1.6.7.1.2. 我们为什么需要 Checkov
在大型团队和复杂项目中,引入 Checkov 等 IaC 静态扫描工具对 Terraform 模块治理至关重要。下面从几个方面说明其价值:
- 模块复用的安全保障:Terraform 鼓励通过模块来实现代码复用。然而,一个被广泛复用的模块如果存在配置缺陷,将导致大量环境出现相同的安全隐患。使用 Checkov,可以在模块发布或集成时自动扫描模块代码,及早发现不安全设置(例如某模块未强制加密、开放了默认端口等)。这样,组织在推广复用模块前就能修复隐患,确保共享的模块在各项目中都是安全可靠的。从治理角度看,Checkov 为模块建立了质量门禁,防止不良配置随模块扩散。

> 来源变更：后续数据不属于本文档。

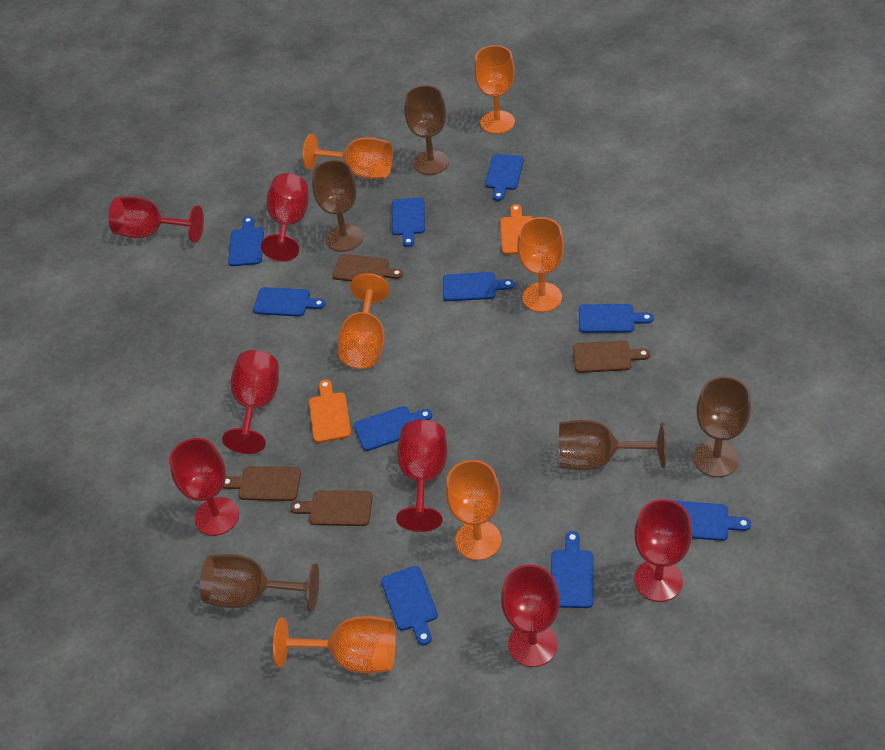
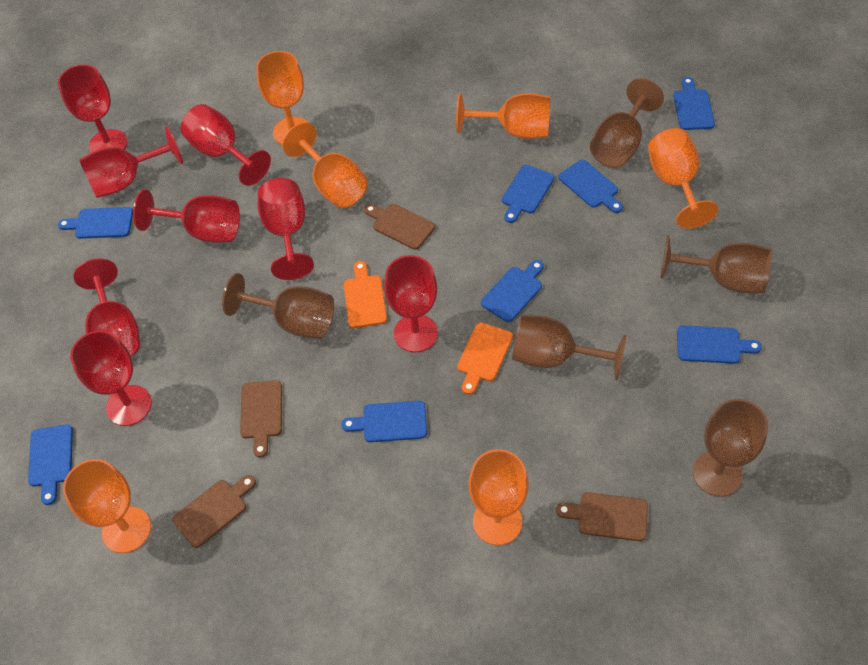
blue cutting board: 10 -> 8
red goblet: 7 -> 8

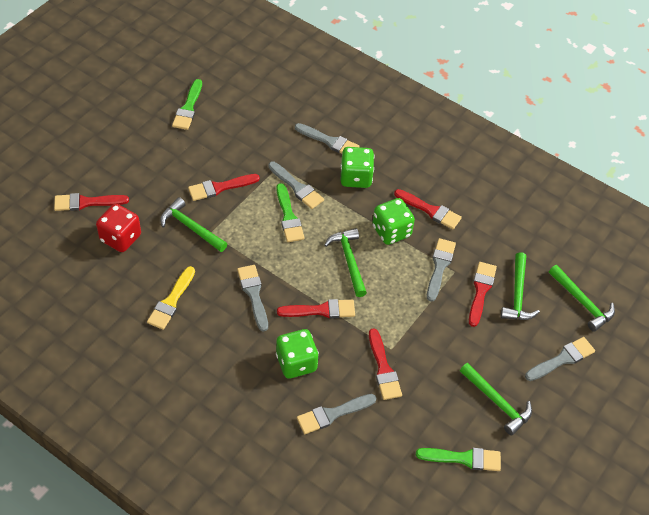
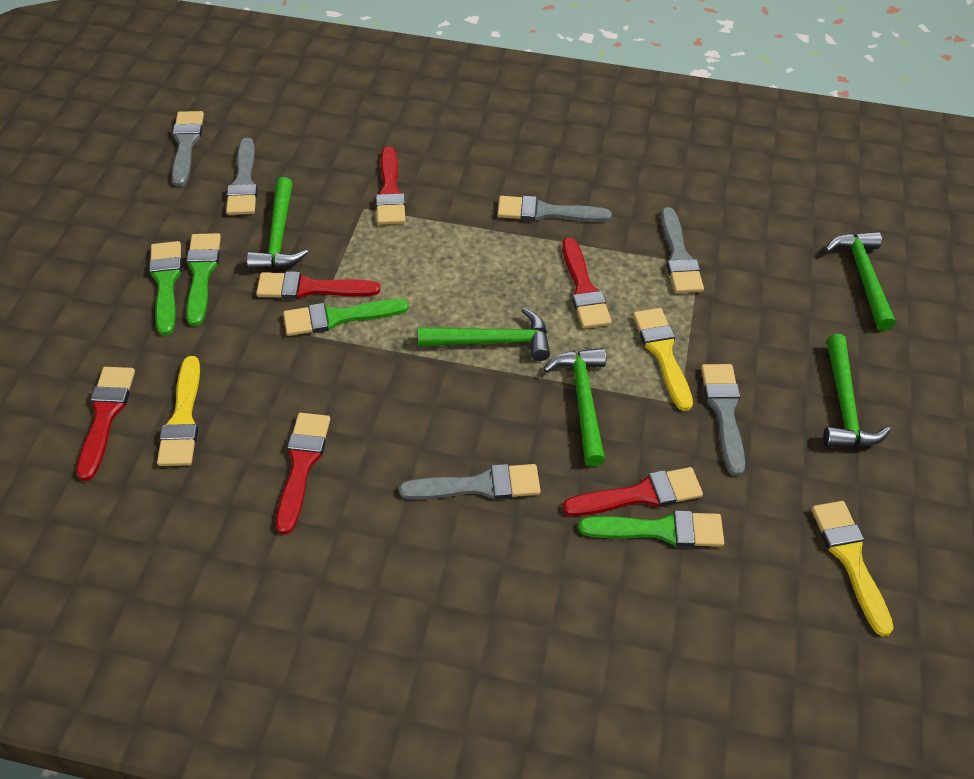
green brush: 3 -> 4
green dice: 3 -> 0
red dice: 1 -> 0
yellow brush: 1 -> 3

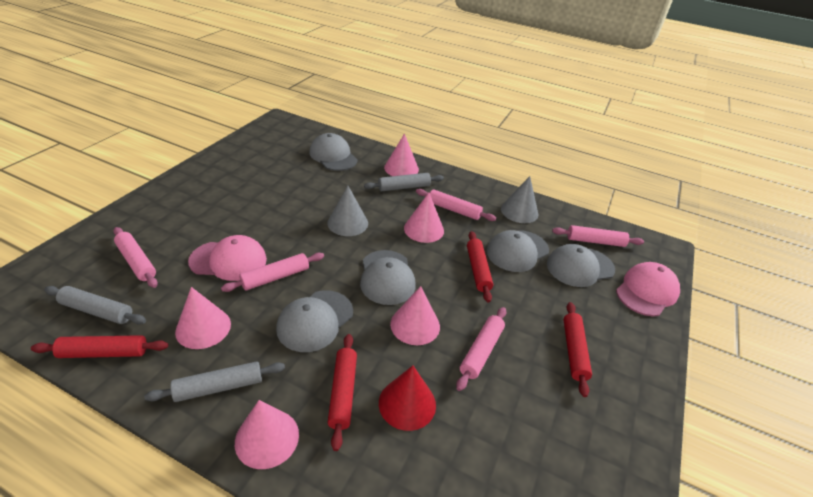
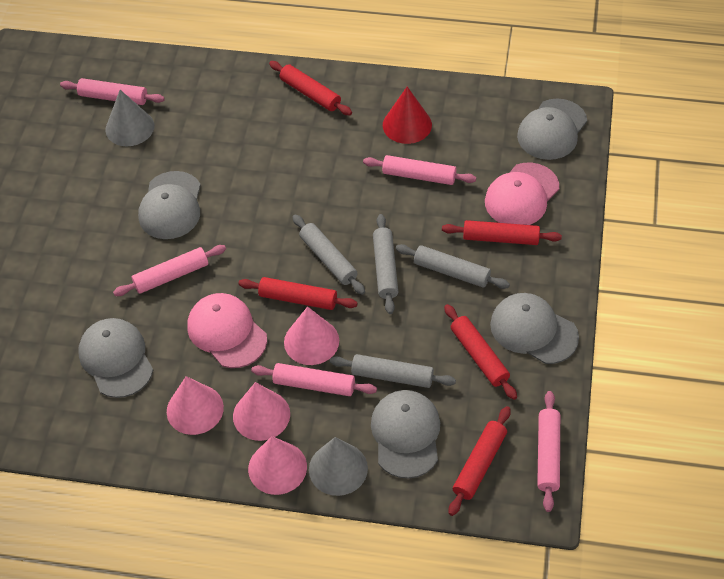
grey rolling pin: 3 -> 4
pink cone: 5 -> 4
red rolling pin: 4 -> 5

- 团队协作与规范统一:在多人协作编写 Terraform 的场景,不同成员对安全最佳实践的了解和执行可能不一致。Checkov 提供了统一的自动检查标准,相当于为团队配备了一位不会疏漏的“代码审计员”。每次提交代码时,Checkov 都以相同标准审核,确保所有人遵循同一套安全和合规基线。这减少了人工 Code Review 的负担和主观差异,让新人也能立即知道哪些配置不符合团队规范。通过将安全规则制度化为工具,团队协作变得更加顺畅,基础设施代码的风格和质量也更加一致。
- 降低云配置风险:配置错误是导致云环境安全事故的主要原因之一。许多灾难源于简单的失误,如存储桶权限过于宽松、未开启日志、网络端口裸露在公网等。Checkov 的作用是在风险酿成后果之前就捕获这些错误配置,并阻止其进入部署流程。这一“左移”安全(Shift Left)的做法,大大降低了云环境遭受攻击或违规的概率。相比事后通过云监控或渗透测试发现问题,事前静态扫描不仅更高效成本更低,也避免了错误配置真正暴露在生产环境所带来的潜在损失。总之,Checkov将云安全防线前移,为模块治理和整体基础设施安全提供了关键支撑。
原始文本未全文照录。